Stop-and-frisk programs are exactly what you’d expect them to be: They allow police to stop someone on the street based on suspicion of criminal activity. However, while Trump said that “[I]n New York City, it was so incredible, the way [stop-and-frisk] worked”, studies showed it wasn’t effective and it was ruled unconstitutional by a federal judge in 2013.
In the ruling, Judge Shira A. Scheindlin noted that “the stopped population is overwhelmingly innocent — not criminal” and that there’s “no basis for assuming that an innocent population shares the same characteristics as the criminal suspect population in the same area.” Perhaps most tellingly, though, she also wrote that the law targeted “blacks and Hispanics who would not have been stopped if they were white.”

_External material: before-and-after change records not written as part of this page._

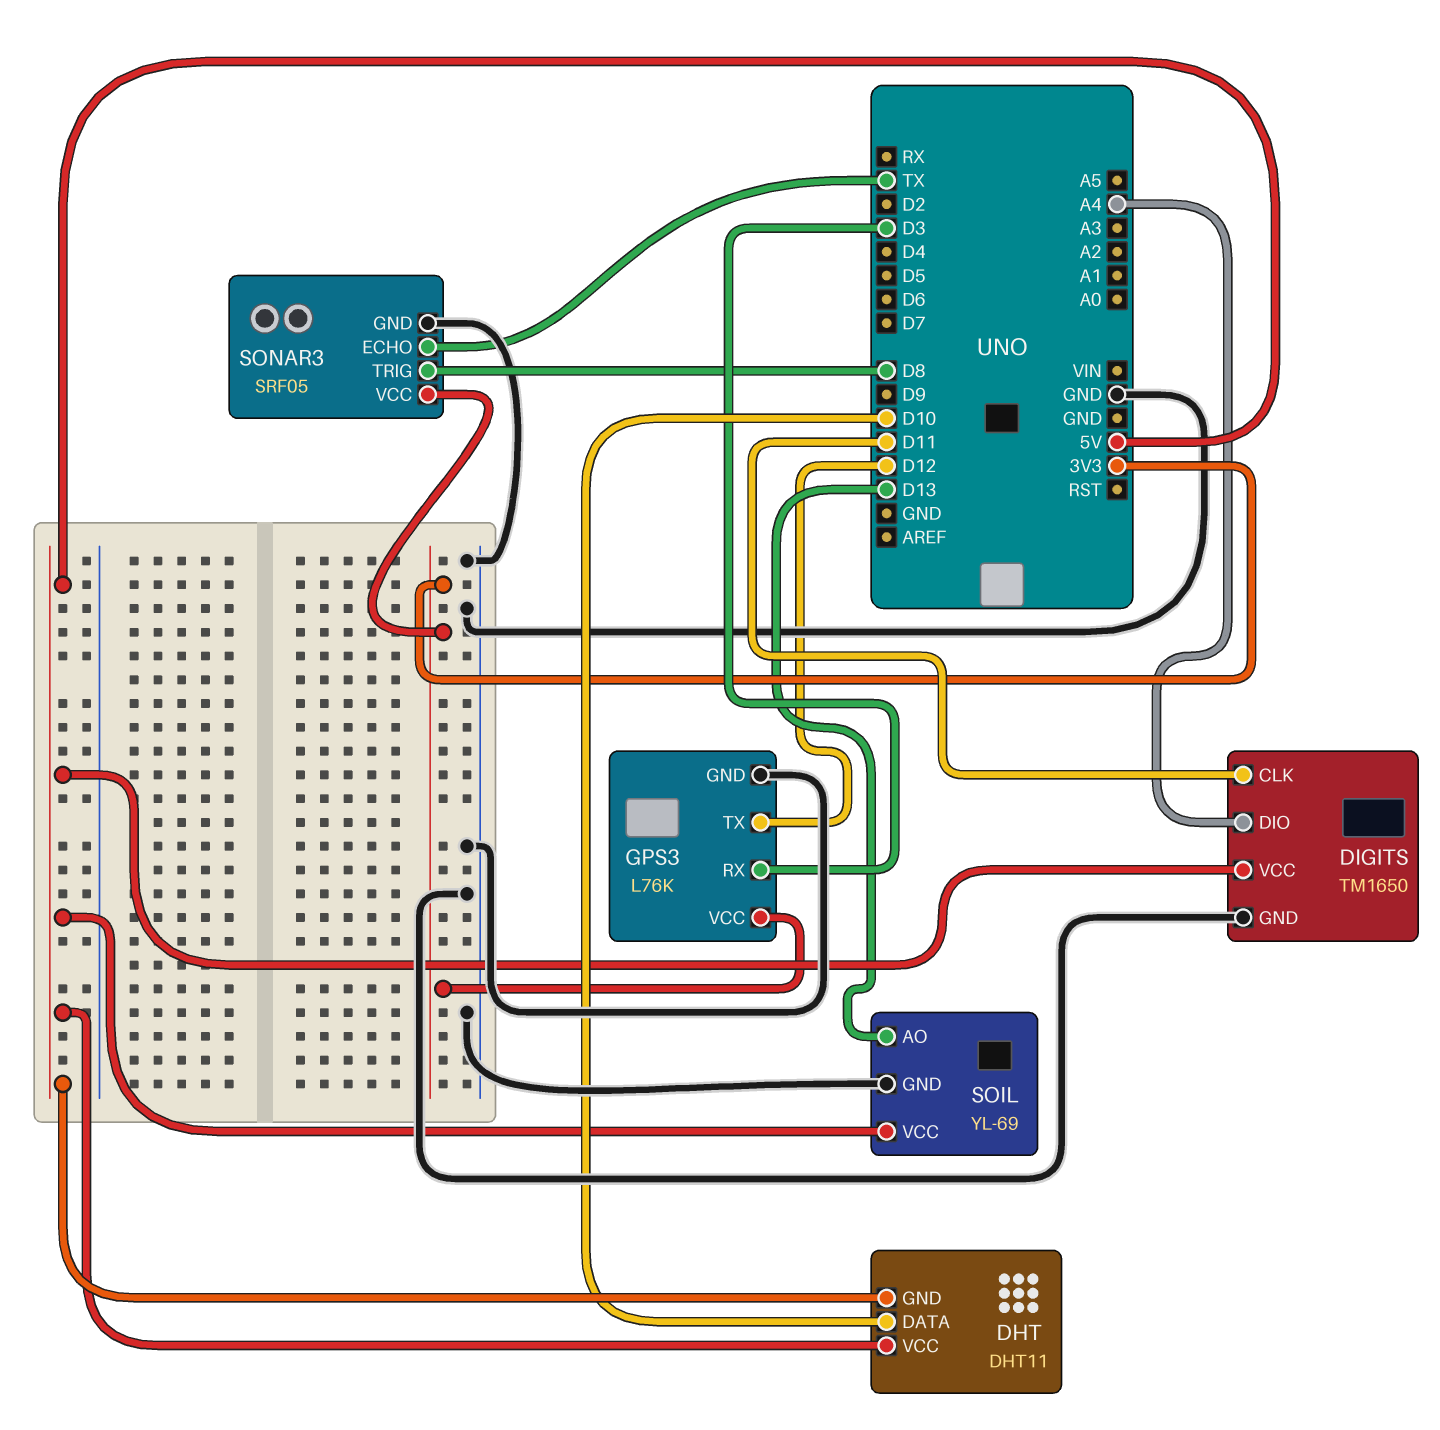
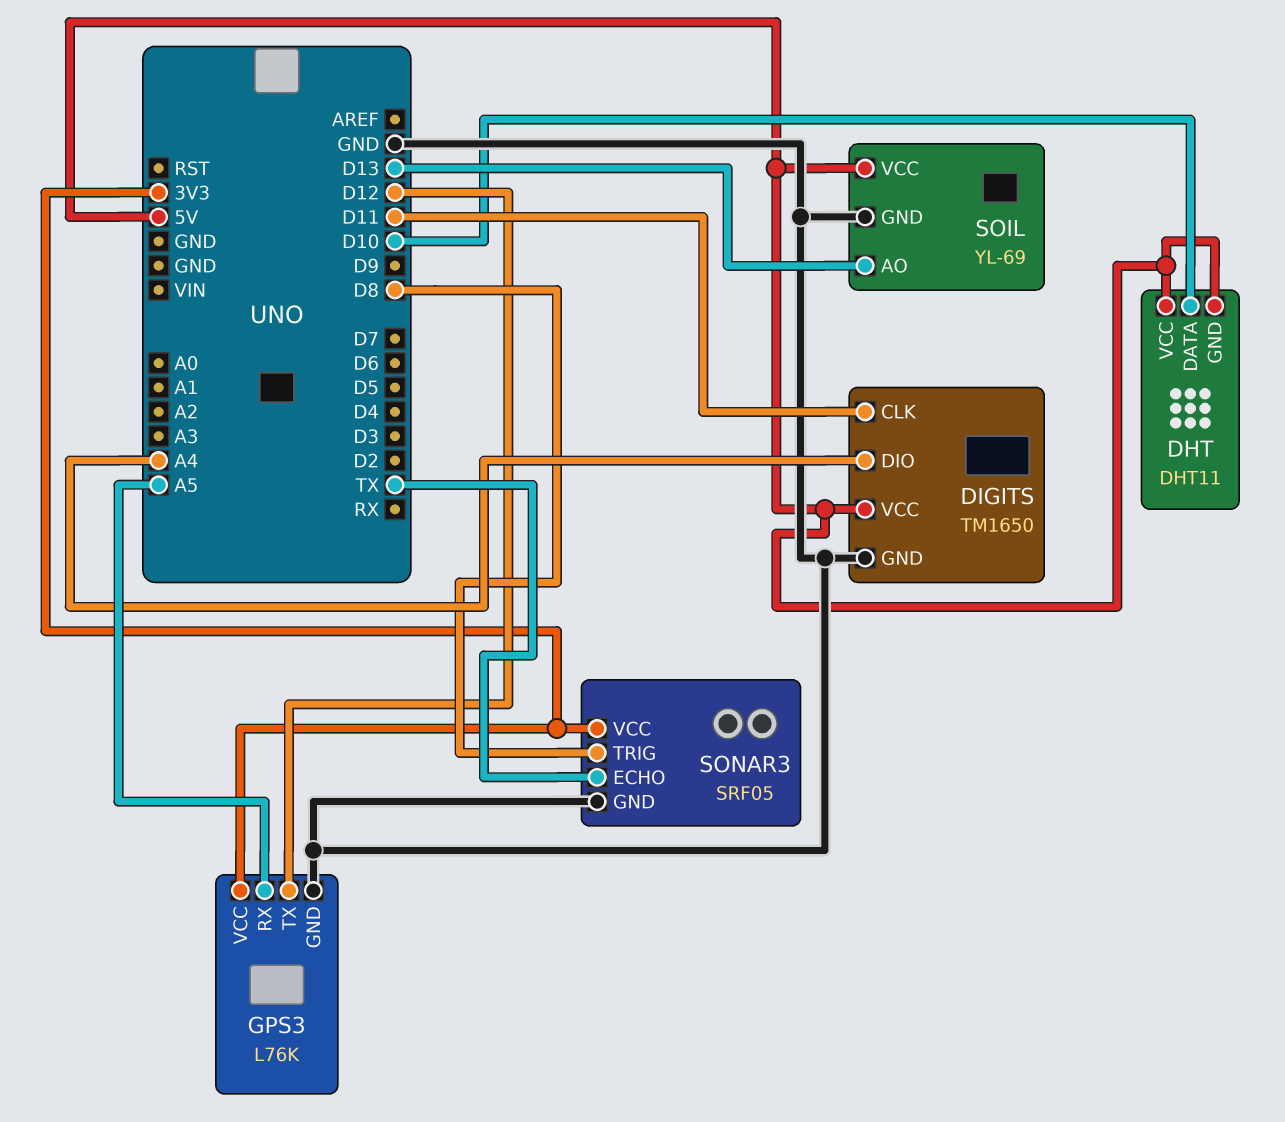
GPS3 pin RX: D3 -> A5

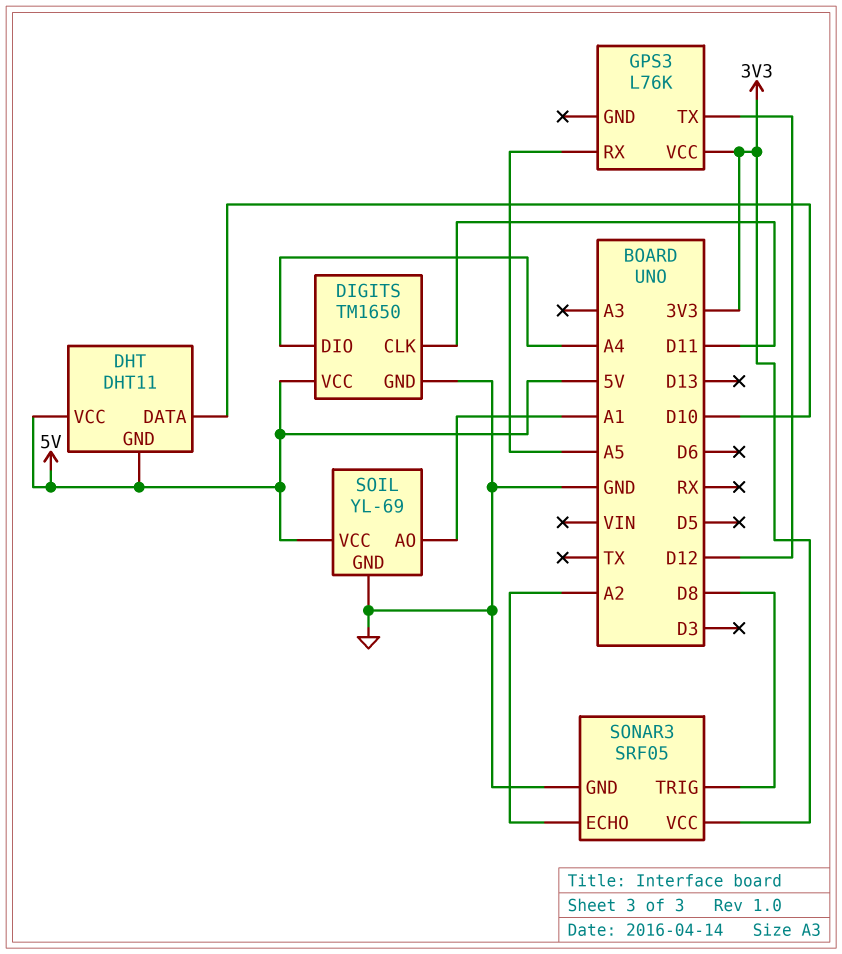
GPS3 pin GND: GND -> none
SOIL pin AO: D13 -> A1
SONAR3 pin ECHO: TX -> A2

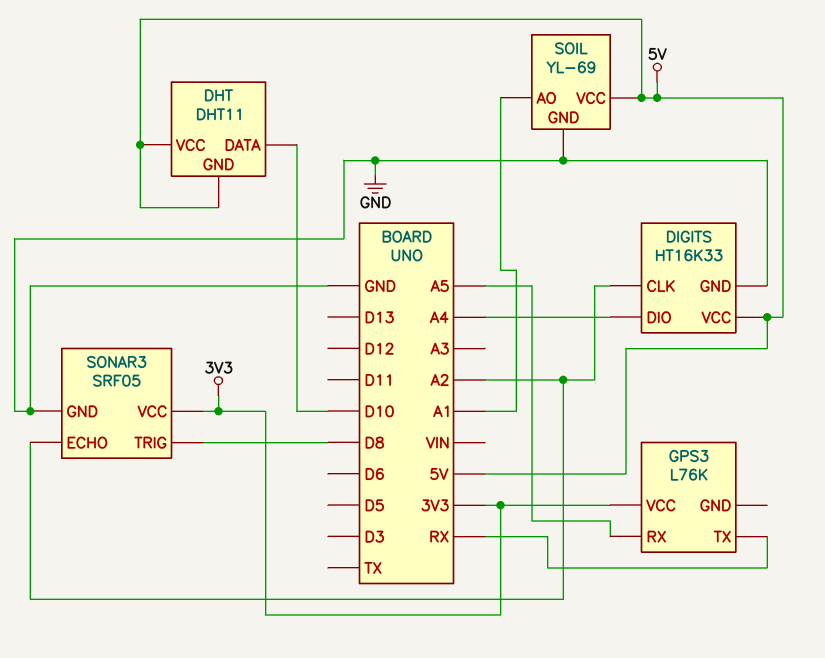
DIGITS: TM1650 -> HT16K33
DIGITS pin CLK: D11 -> A2
GPS3 pin TX: D12 -> RX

For his full thoughts on the matter, here is the unedited transcript of Trump’s stop-and-frisk answer:
Right, well, one of the things I’d do, Ricardo, is I would do stop-and-frisk. I think you have to. We did it in New York, it worked incredibly well, and you have to be proactive, and, you know, you really help people sort of change their mind automatically, you understand, you have to have, in my opinion, I see what’s going on here, I see what’s going on in Chicago, I think stop-and-frisk, in New York City, it was so incredible, the way it worked. Now, we had a very good mayor, but New York City was incredible, the way that worked, so I think it could be one step you could do.